İstanbul’un her iki yakası için başka ayrı planlanan üst seviye sıhhat yöneticilerine yönelik zelzele tatbikatlarında UMKE, AFAD ve STK’lara ilişkin onlarca araç da yer aldı. Tatbikatlarda 1 arazi ambulansı, 1 olağan ambulans olmak üzere her iki yaka için, toplam 4 ambulans; 4 UMKE müdahale aracı, 1 taşınabilir haberleşme komuta merkezi, 2 UMKE arazi kamyonu, 1 ATV aracı, enkaz alanında yaralı arama çalışmaları için termal kameralı dron, kimyasal sızıntı ihtimaline yönelik 2 KBRN ambulansı ile işçi nakli için 4 servis aracı yer aldı.

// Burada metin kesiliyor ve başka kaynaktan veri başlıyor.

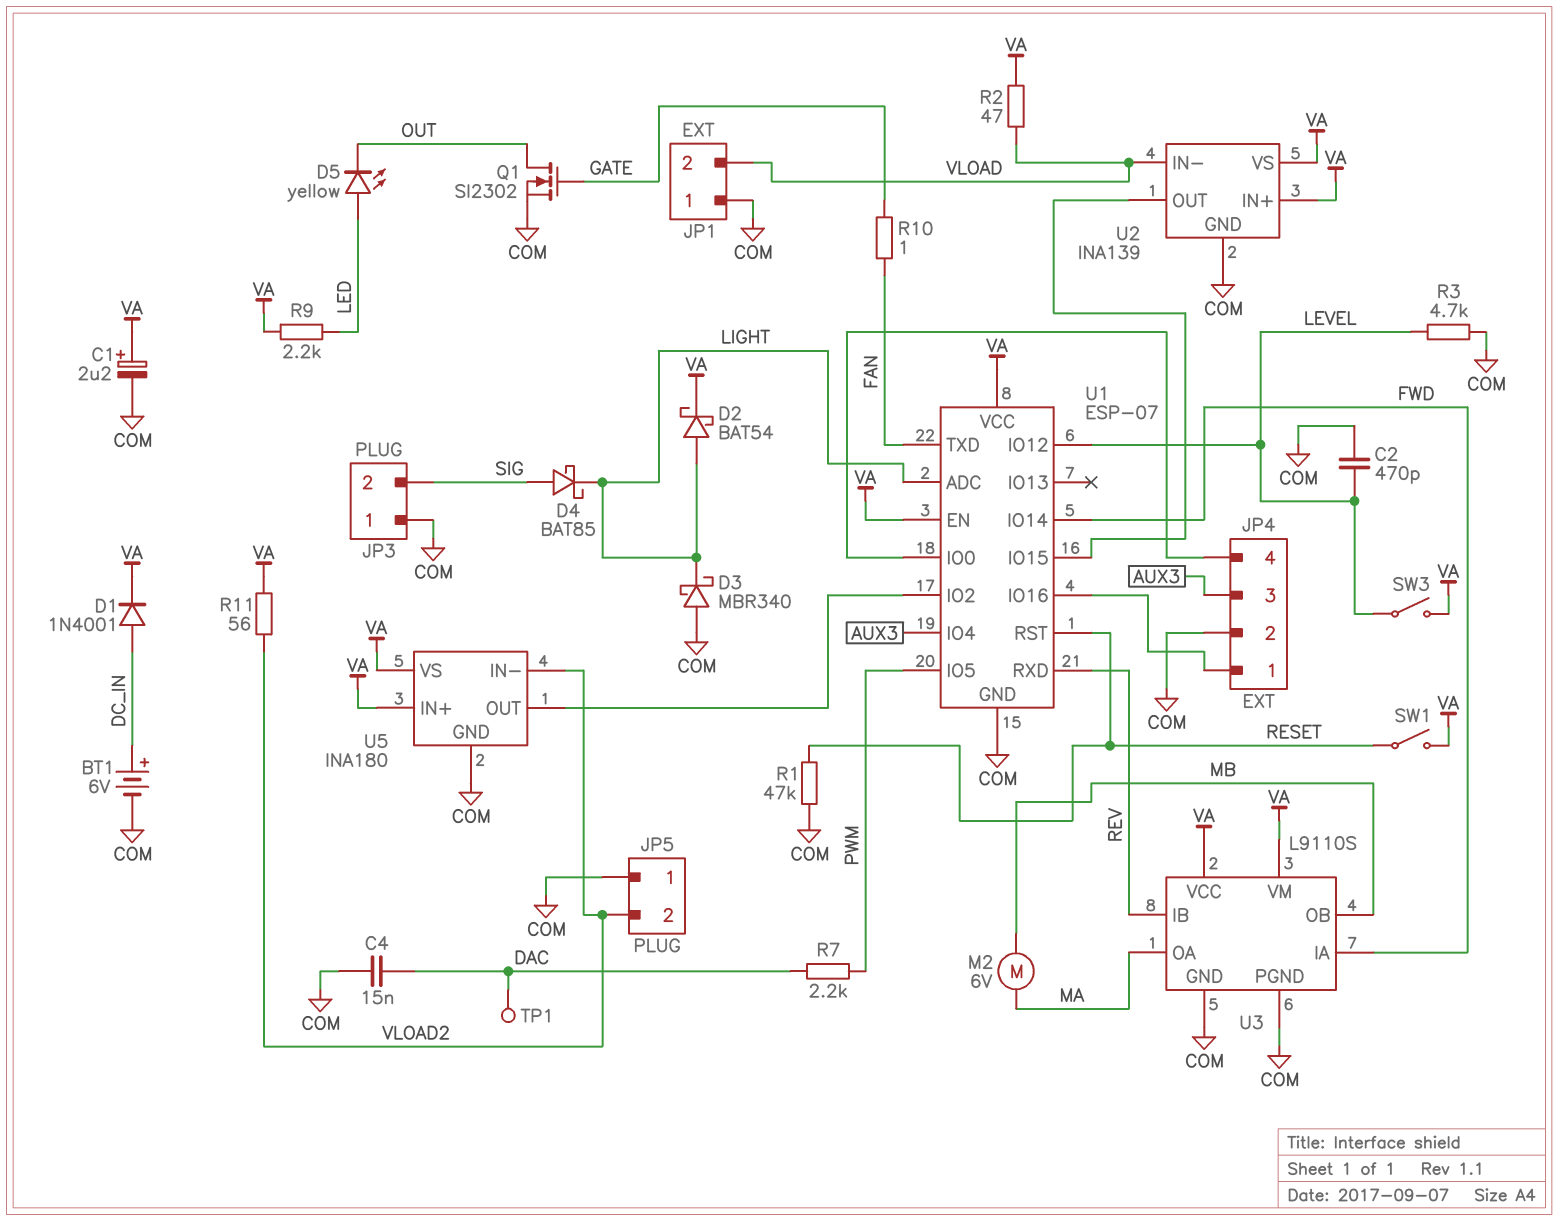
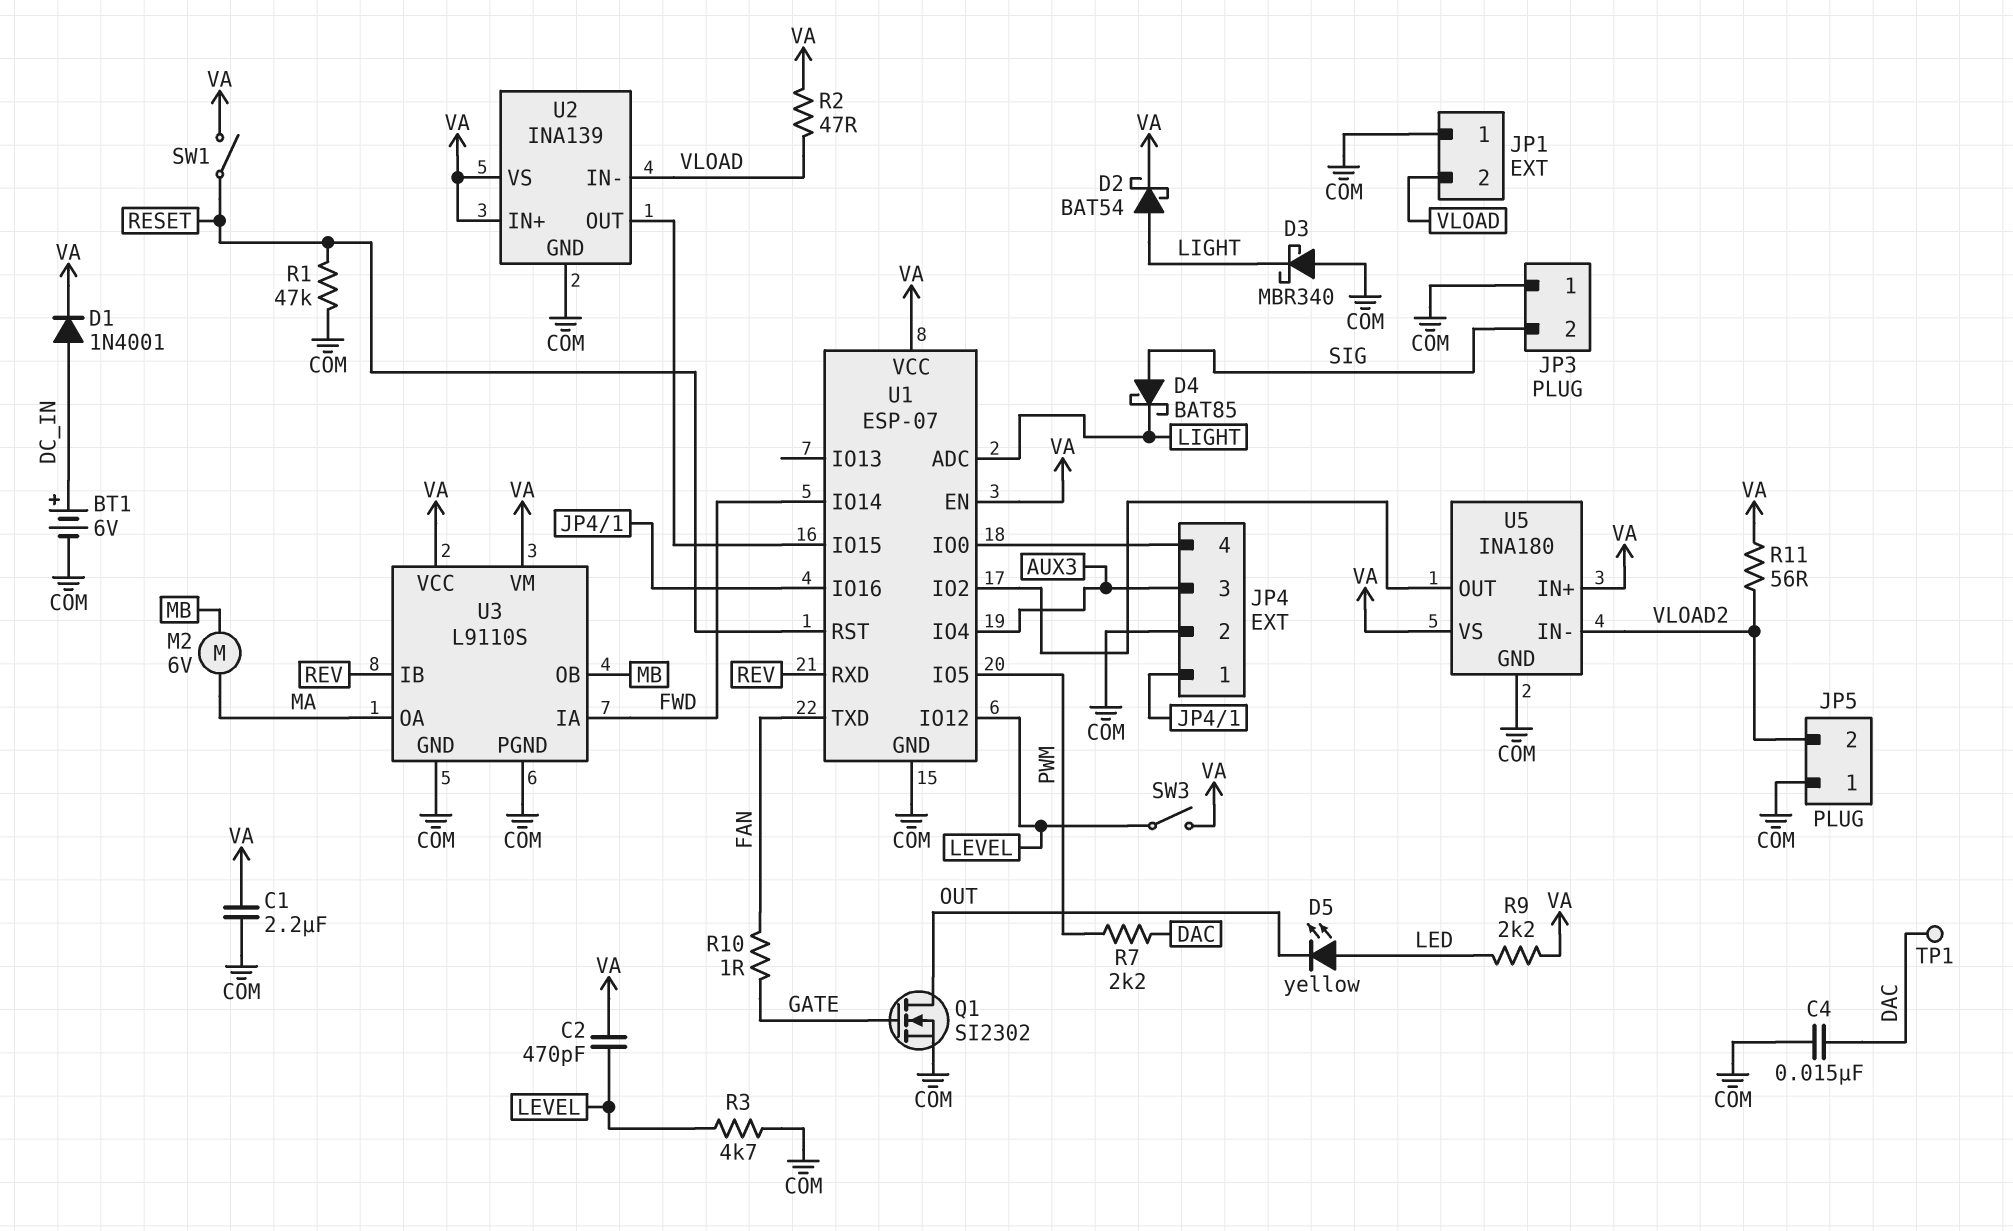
C1: 2.2uF (plus VA, minus COM) -> 2.2uF (COM, VA)
C2: 470pF (COM, LEVEL) -> 470pF (LEVEL, VA)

Öte yandan afet sonrası kesintisiz irtibat sağlayabilen UMKE taşınabilir haberleşme komuta merkezi hakkında bilgi veren İstanbul UMKE Sorumlusu Selim Altınarık ise şunları söyledi: “Aracımızda, kısa dalga telsiz sistemimiz var. Karasal hiçbir şeye bağlı olmadan, atmosferin üst katmanlarını kullanarak araçtan yaptığımız yayın dünya etrafında dolaşıyor ve o frekansta dinlemede olan istasyonlarla, hem yurt içinde, hem de yurt dışında afet ve acil durumlarda çok çarçabuk konuşabiliyoruz. Yeniden aracımızın içerisinde uydu telefonumuz var. Karasal telefon sistemleri devre dışı kaldığında, uydu üzerinden telefon haberleşmesi yapabiliyoruz. GSM sisteminin devre dışı kaldığı durumlarda bizi ayakta tutan sistemler telsiz sistemleri. İrtibat hiç kesilmeden hem vatandaşlara, hem de kendi gruplarımıza bir uyum, yardım sağlamak gayesiyle kullanıyoruz. Bunun yanında aracın içerisinde bir adet ATV aracımız var. Bu bağlantı sisteminin bir küçük modeli, sırt çantasında işçi bununla aracın ulaşamayacağı alanlara ATV ile ilerleyebiliyor. Uydudan imaj alabiliyor ve uyduya manzara yollayabiliyoruz. Araç etrafına uydu üzerinden aldığımız interneti makul bir ara içinde dağıtabiliyoruz.”